Vaadin 23.4.0. UI's response performance degrades after some time

moryakovdv commented 5 months ago

Description of the bug

Hi. In production environment UI's responsiveness degrades significantly after some time. WildFly 23+NGINX Vaadin 23.4.0. +Springboot Automatic PUSH via WEBSOCKET Default session duration 30min is set on Wildfly.

Application has rather fast (~400ms) async UI updates (all of them called within ui.access) After initial start everything works just fine.

But after some time (hours or even days) each UI request (menu open, button pressing etc) starts to perform badly. Vaadin Loading bar starts to blink and even stuck eventually. Refreshing the UI's, Opening page in another browser don't work, so even NEW UIs perform this way.

Several thread dumps say that there is a blocking behavior on the same lock in some threads in Atmosphere engine. See screenshots. Probably there is deadlock somewhere. Maybe such behavior occurs after session expiration or switching from websocket to long polling.

Actually I don't know how can I do further investigation. In our Stage or Development environment everything works as expected. Timed out sessions die, new sessions work correctly

Any response will be appreciated!

Expected behavior

.

Minimal reproducible example

Hard to reproduce, see screenshots Selection_1264 Selection_1265 Selection_1266

Versions

Vaadin / Flow version: Vaadin 23.4.0
Java version: OpenJDK-11
OS version: Ubuntu
Browser version (if applicable): Any
Application Server (if applicable): Wildfly 23.0.1-Final + NGINX in front
IDE (if applicable):

mcollovati commented 5 months ago

Hi, thanks for creating the issue. Could you provide a full thread dump, with the trace of all application threads?
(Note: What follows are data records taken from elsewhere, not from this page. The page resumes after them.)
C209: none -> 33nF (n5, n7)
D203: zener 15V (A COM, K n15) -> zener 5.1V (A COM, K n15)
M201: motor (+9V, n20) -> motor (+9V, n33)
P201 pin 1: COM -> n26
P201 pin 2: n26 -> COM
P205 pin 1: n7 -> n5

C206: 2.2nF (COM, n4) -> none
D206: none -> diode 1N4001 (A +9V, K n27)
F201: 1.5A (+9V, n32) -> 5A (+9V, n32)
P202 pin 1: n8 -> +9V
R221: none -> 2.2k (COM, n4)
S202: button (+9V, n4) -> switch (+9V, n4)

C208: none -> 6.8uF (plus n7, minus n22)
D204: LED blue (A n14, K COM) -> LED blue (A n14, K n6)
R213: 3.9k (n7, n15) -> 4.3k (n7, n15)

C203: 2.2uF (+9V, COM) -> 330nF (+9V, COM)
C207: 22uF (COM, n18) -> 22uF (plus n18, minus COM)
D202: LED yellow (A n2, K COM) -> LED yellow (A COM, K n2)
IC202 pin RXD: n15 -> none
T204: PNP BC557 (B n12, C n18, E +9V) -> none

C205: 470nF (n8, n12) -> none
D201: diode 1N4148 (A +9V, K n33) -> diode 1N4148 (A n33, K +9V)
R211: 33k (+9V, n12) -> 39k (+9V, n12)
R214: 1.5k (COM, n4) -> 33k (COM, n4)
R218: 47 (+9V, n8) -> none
moryakovdv commented 5 months ago

@mcollovati, Marco, thanks for the answer. thread dump attached aedump-1.zip

mcollovati commented 5 months ago

It looks like that Atmosphere UUIDBroadcasterCache gets stuck while processing a terminal operation (anyMatch()) on a parallel stream.

    private boolean hasMessage(String clientId, String messageId) {
        ConcurrentLinkedQueue<CacheMessage> clientQueue = messages.get(clientId);
        return clientQueue != null && clientQueue.parallelStream().anyMatch(m -> Objects.equals(m.getId(), messageId));
    }

"default task-183" - Thread t@3646
   java.lang.Thread.State: RUNNABLE
    at java.base@11.0.22/java.util.concurrent.ConcurrentLinkedQueue$CLQSpliterator.trySplit(ConcurrentLinkedQueue.java:880)
    at java.base@11.0.22/java.util.stream.AbstractShortCircuitTask.compute(AbstractShortCircuitTask.java:114)
    at java.base@11.0.22/java.util.concurrent.CountedCompleter.exec(CountedCompleter.java:746)
    at java.base@11.0.22/java.util.concurrent.ForkJoinTask.doExec(ForkJoinTask.java:290)
    at java.base@11.0.22/java.util.concurrent.ForkJoinPool$WorkQueue.helpCC(ForkJoinPool.java:1115)
    at java.base@11.0.22/java.util.concurrent.ForkJoinPool.externalHelpComplete(ForkJoinPool.java:1957)
    at java.base@11.0.22/java.util.concurrent.ForkJoinTask.tryExternalHelp(ForkJoinTask.java:378)
    at java.base@11.0.22/java.util.concurrent.ForkJoinTask.externalAwaitDone(ForkJoinTask.java:323)
    at java.base@11.0.22/java.util.concurrent.ForkJoinTask.doInvoke(ForkJoinTask.java:412)
    at java.base@11.0.22/java.util.concurrent.ForkJoinTask.invoke(ForkJoinTask.java:736)
    at java.base@11.0.22/java.util.stream.MatchOps$MatchOp.evaluateParallel(MatchOps.java:242)
    at java.base@11.0.22/java.util.stream.MatchOps$MatchOp.evaluateParallel(MatchOps.java:196)
    at java.base@11.0.22/java.util.stream.AbstractPipeline.evaluate(AbstractPipeline.java:233)
    at java.base@11.0.22/java.util.stream.ReferencePipeline.anyMatch(ReferencePipeline.java:528)
    at deployment.ROOT.war//org.atmosphere.cache.UUIDBroadcasterCache.hasMessage(UUIDBroadcasterCache.java:259)
    at deployment.ROOT.war//org.atmosphere.cache.UUIDBroadcasterCache.addMessageIfNotExists(UUIDBroadcasterCache.java:207)
    at deployment.ROOT.war//org.atmosphere.cache.UUIDBroadcasterCache.addToCache(UUIDBroadcasterCache.java:146)
    at deployment.ROOT.war//com.vaadin.flow.server.communication.LongPollingCacheFilter.filter(LongPollingCacheFilter.java:102)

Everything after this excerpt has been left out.